In much the same way as their professional football brethren in Eagles uniforms, they were touted before the regular season began as being the team to beat, destined to bring a championship to the City of Brotherly Love.

But the Phillies are in danger of going the way of the Eagles, as the NFL's version of a "dream team" has started out 1-3 on the young season, prompting doubts around the football world about whether they can truly live up to their awesome potential.

The Phillies certainly didn't start out in a way that would give us reason to think they wouldn't be a postseason lock. To the contrary, Philadelphia cruised through the regular season, finishing with an MLB-best 102-60 record, winning the NL East by 13 games over the Atlanta Braves.

Nevertheless, a hard-charging St. Louis Cardinals team and a shaky outing by left-hander Cliff Lee on Sunday has to be of some concern for the Phillie-faithful.

Recent history shows that teams who play well down the stretch and have to work hard just to get into the playoffs generally do well there, as baseball, with its 162-game marathon of a season, lends itself to lavishing favor on those clubs that are hottest at the right time, at the expense of the team that is "better on paper."

Just last year, the mighty Phillies, heavily-favored to be the National League's representative in the World Series, were defeated by the perennial under-dog San Francisco Giants, a team that as late as August 25 was 6.5 games behind the division-leading San Diego Padres.

The scene at Citizens Bank Park a year ago this month.
The scene at Citizens Bank Park a year ago this month.Doug Pensinger/Getty Images

The Giants reeled off an 18-win September and defeated the Padres on the final day of the regular season to squeak into the playoffs.

And the rest, as they say, is history.

Now enter the Cardinals. St. Louis had an 18-win September. They qualified for the postseason on the final day of the regular season after beating the Astros and watching the Braves lose to the Phillies.

Sound familiar?

Over the last four weeks, the Cardinals are hitting .293 as a team. And in the past seven days, they're hitting .304.

Meanwhile, Philadelphia pitching has accumulated a 5.50 ERA thus far in the ALDS. The starters in the first two games for the Phils? Roy Halladay and Cliff Lee.


What More Can They Do?

Just six weeks after losing to San Francisco in the NLCS in 2010, the Phillies signed Cliff Lee. If the Giants had pitching, the thought went, the Phillies would get more pitching.
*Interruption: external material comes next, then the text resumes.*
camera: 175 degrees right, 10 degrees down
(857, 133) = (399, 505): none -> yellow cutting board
With the "Fab-Four" of Halladay, Lee, Cole Hamels and Roy Oswalt, as well as offensive contributions from Jimmy Rollins, Chase Utley, Ryan Howard, Raul Ibanez and later Hunter Pence, everyone loved Philadelphia's chances at not only getting back to, but also winning the World Series in 2011.
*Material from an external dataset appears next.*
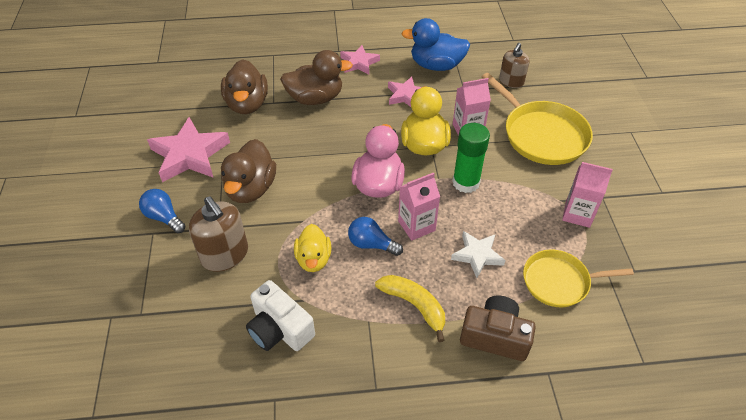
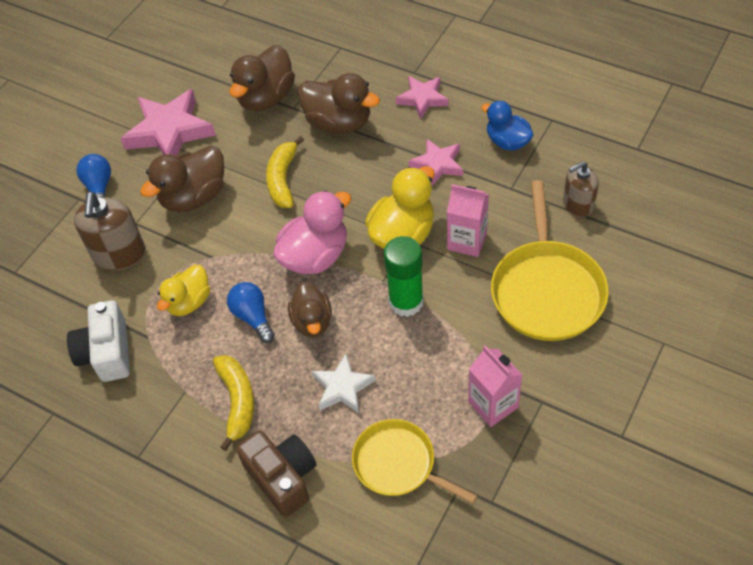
camera: 40 degrees right, 5 degrees up
(309, 148) = (283, 179): none -> yellow banana
(416, 226) = (312, 322): pink carton -> brown duck
(436, 65) = (507, 142): blue duck -> blue duck, size x0.66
So if the Phightin's fall short yet again, the question becomes, what now?

What more can this team do to compete? Is it back to the drawing board for Ruben Amaro?

Perhaps all of this conjecture is putting the cart before the horse. Perhaps all will end well for Philadelphia, with the Phillies winning the Fall Classic and the Eagles rebounding to win the Super Bowl.

But all too often, reality is much more cruel than the dream of a "dream team."